CPE = "cpe:/a:joomla:joomla";

if(description)
{
  script_oid("1.3.6.1.4.1.25623.1.0.107024");
  script_version("2023-07-20T05:05:17+0000");
  script_cve_id("CVE-2015-6513");
  script_tag(name:"last_modification", value:"2023-07-20 05:05:17 +0000 (Thu, 20 Jul 2023)");
  script_tag(name:"qod_type", value:"remote_banner");
  script_tag(name:"solution_type", value:"VendorFix");
  script_tag(name:"creation_date", value:"2016-07-07 06:40:16 +0200 (Thu, 07 Jul 2016)");
  script_tag(name:"cvss_base", value:"7.5");
  script_tag(name:"cvss_base_vector", value:"AV:N/AC:L/Au:N/C:P/I:P/A:P");
  script_name("Joomla J2Store 3.1.6 Multiple SQL Injection Vulnerabilities");
  script_category(ACT_GATHER_INFO);
  script_copyright("Copyright (C) 2016 Greenbone AG");
  script_family("Web application abuses");
  script_dependencies("joomla_detect.nasl");
  script_mandatory_keys("joomla/installed");
  script_require_ports("Services/www", 80);

  script_tag(name:"summary", value:"Jommla J2Store is prone to multiple SQL injection vulnerabilities.");
  script_tag(name:"insight", value:"The first vulnerability was in the sortby parameter within a request made
  while searching for products.
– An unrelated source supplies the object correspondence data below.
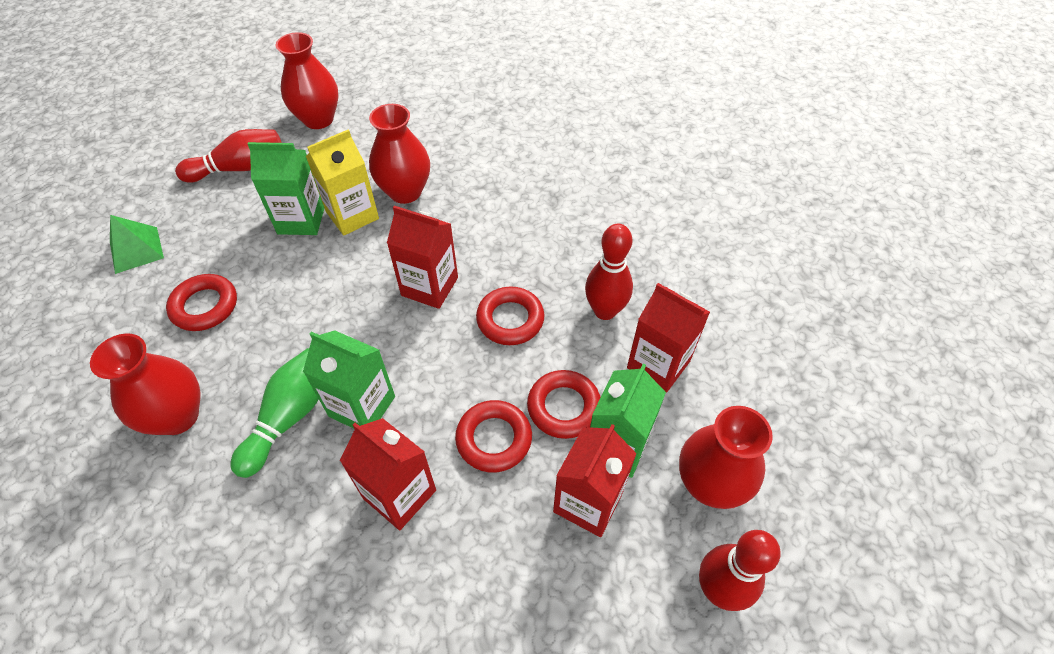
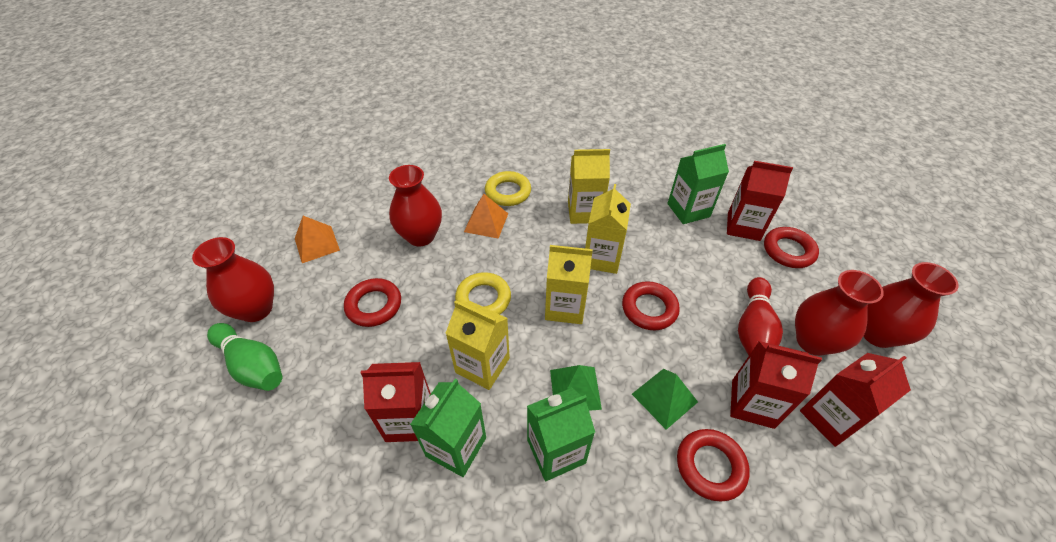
green pyramid: 1 -> 2
orange pyramid: 0 -> 2
red bowling pin: 3 -> 1
yellow carton: 1 -> 4
yellow ring: 0 -> 2

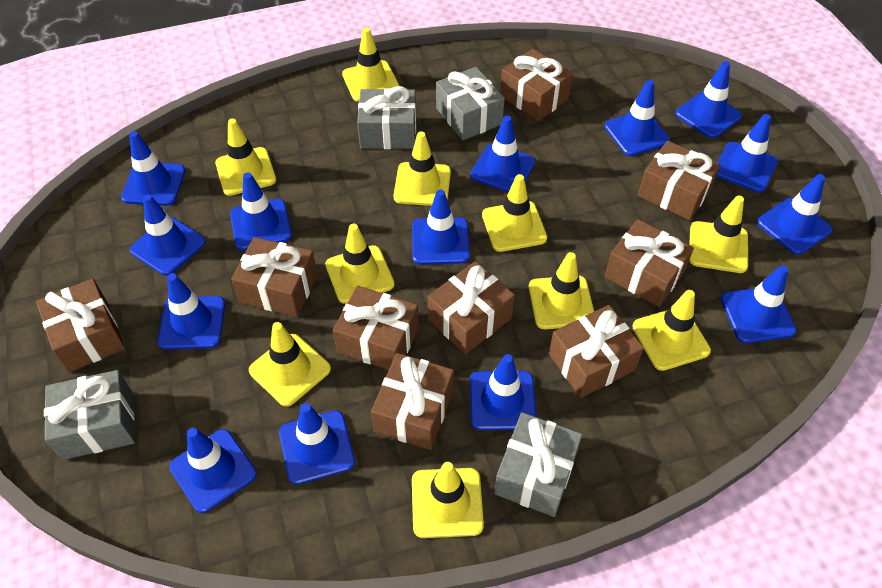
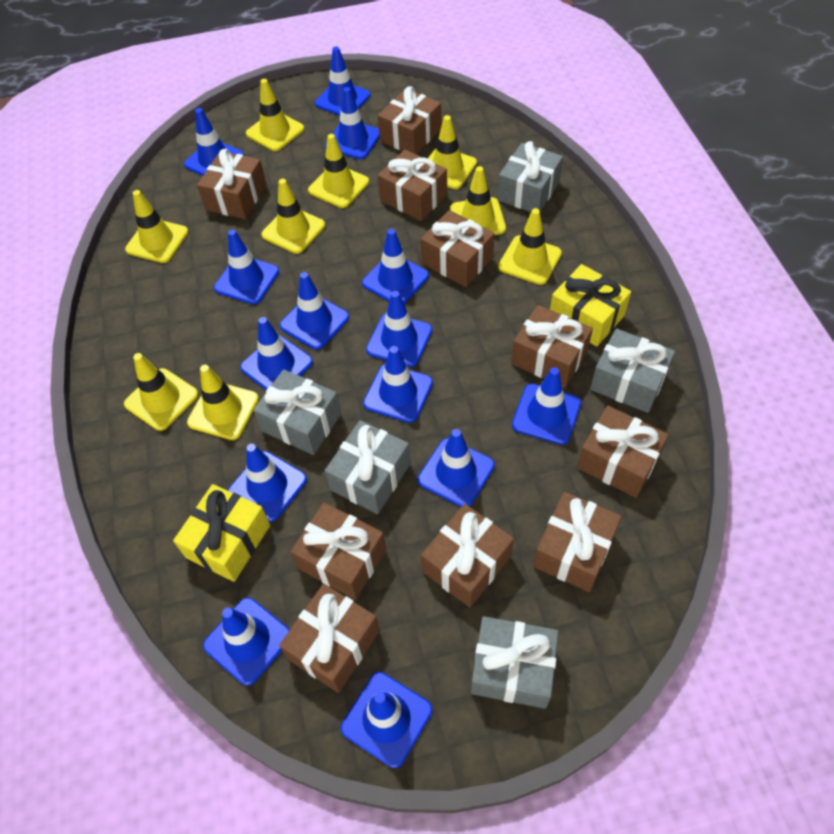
brown gift: 9 -> 10
grey gift: 4 -> 5
yellow gift: 0 -> 2
yellow traffic cone: 10 -> 9

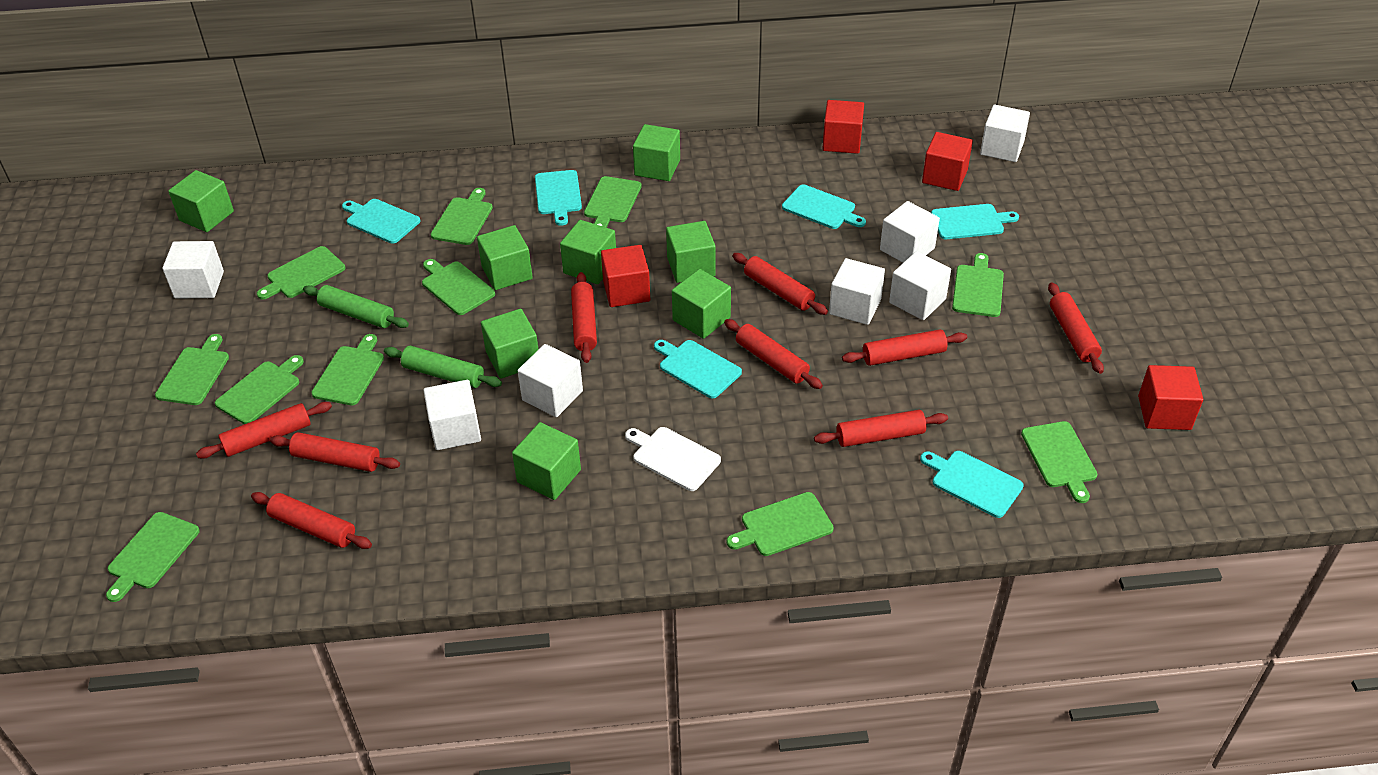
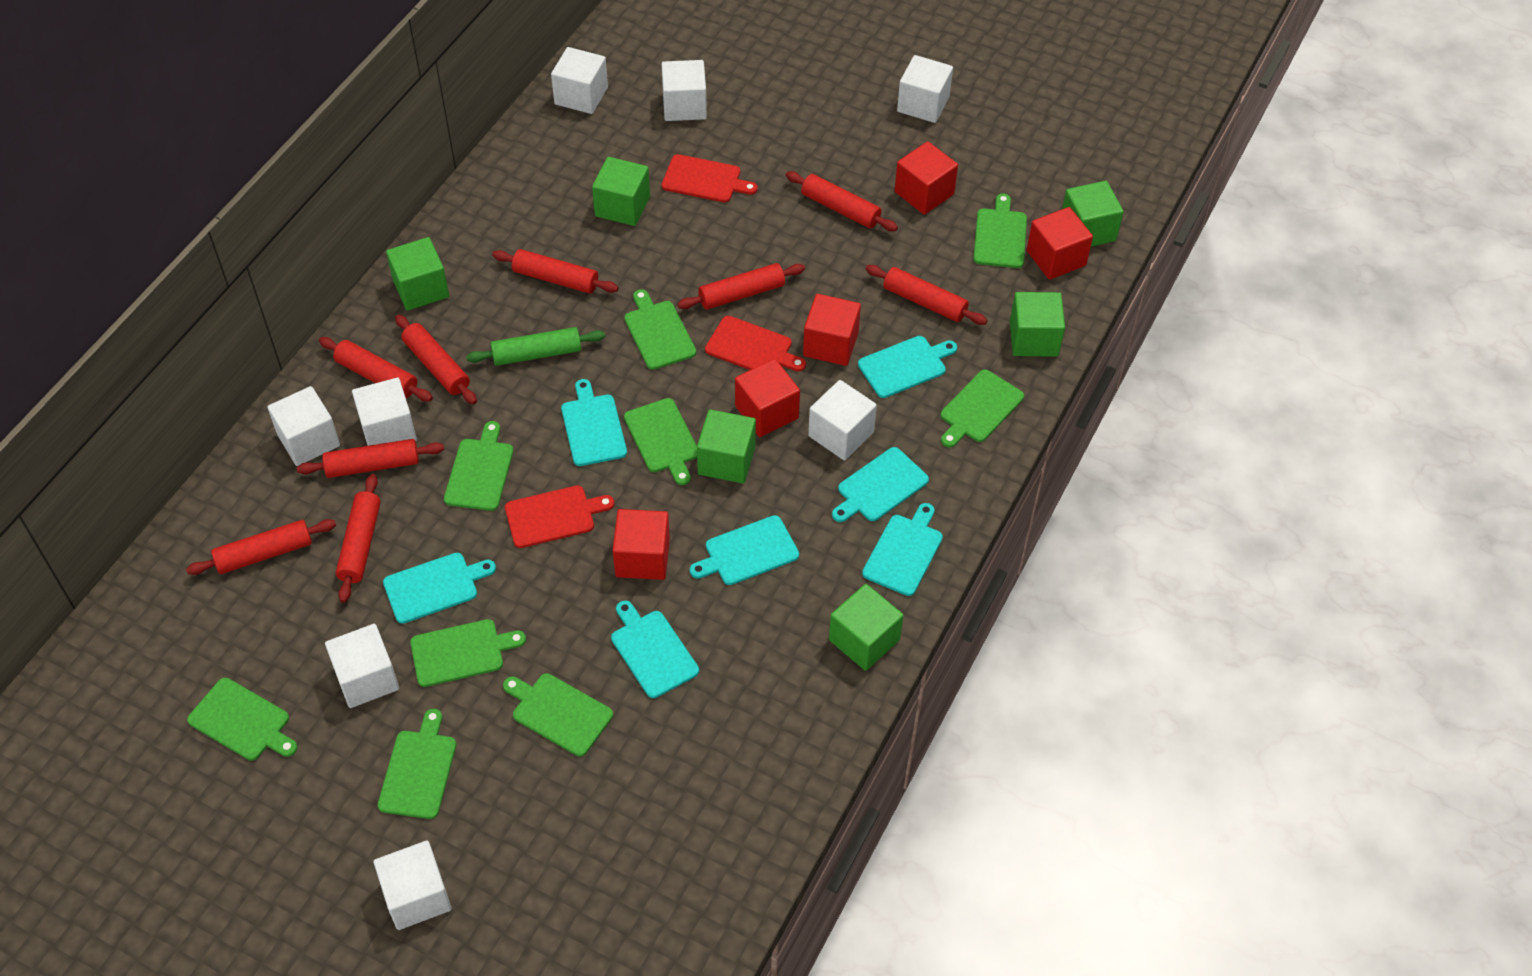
green cube: 8 -> 6
green cutting board: 11 -> 9
green rolling pin: 2 -> 1
red cube: 4 -> 5
red cutting board: 0 -> 3
turquoise cutting board: 6 -> 7
white cube: 7 -> 8
white cutting board: 1 -> 0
The second vulnerability was in an advanced search multipart form request,
  within the manufacturer_ids parameters.");
  script_tag(name:"vuldetect", value:"The script detects the version of joomla J2Store component on remote host and tells whether it is vulnerable or not.");
  script_tag(name:"impact", value:"Successful exploitation will allow an
  unauthenticated remote attacker to execute arbitrary SQL commands via the (1) sortby or (2) manufacturer_ids[] parameter to index.php.");
  script_tag(name:"affected", value:"J2Store v3.1.6 and previous versions.");
  script_tag(name:"solution", value:"Fixed in J2Store v3.1.7 version.");

  script_xref(name:"URL", value:"https://packetstormsecurity.com/files/132658/Joomla-J2Store-3.1.6-SQL-Injection.html");
  script_xref(name:"URL", value:"http://j2store.org/download-j2store/j2store-v3-3-1-7.html");

  exit(0);
}

include("http_func.inc");
include("http_keepalive.inc");
include("version_func.inc");
include("host_details.inc");

if(!appPort = get_app_port(cpe:CPE)){
  exit(0);
}

if(!dir = get_app_location(cpe:CPE, port:appPort)){
  exit(0);
}

url = dir + '/Joomla/administrator/components/com_j2store/com_j2store.xml';
sndReq = http_get( item: url, port:appPort );
rcvRes = http_keepalive_send_recv( port: appPort, data:sndReq, bodyonly:FALSE );
if ( rcvRes !~ "<extension version" && "J2Store" >!< rcvRes && "Joomla" >!< rcvRes) exit ( 0 );

if(ve = egrep( pattern:'<version>([0-9])+', string:rcvRes) ) {
  tmpVer = eregmatch ( pattern:'<version>(([0-9])[.]([0-9])[.]([0-9]))', string: ve);
}

if(tmpVer[1] ) {
  jstrVer = tmpVer[1];
}

if(version_is_less (version: jstrVer, test_version: "3.1.7")) {
  report = report_fixed_ver(installed_version:jstrVer, fixed_version:"3.1.7 or higher");
  security_message(data:report, port:appPort);
  exit(0);
}

exit(99);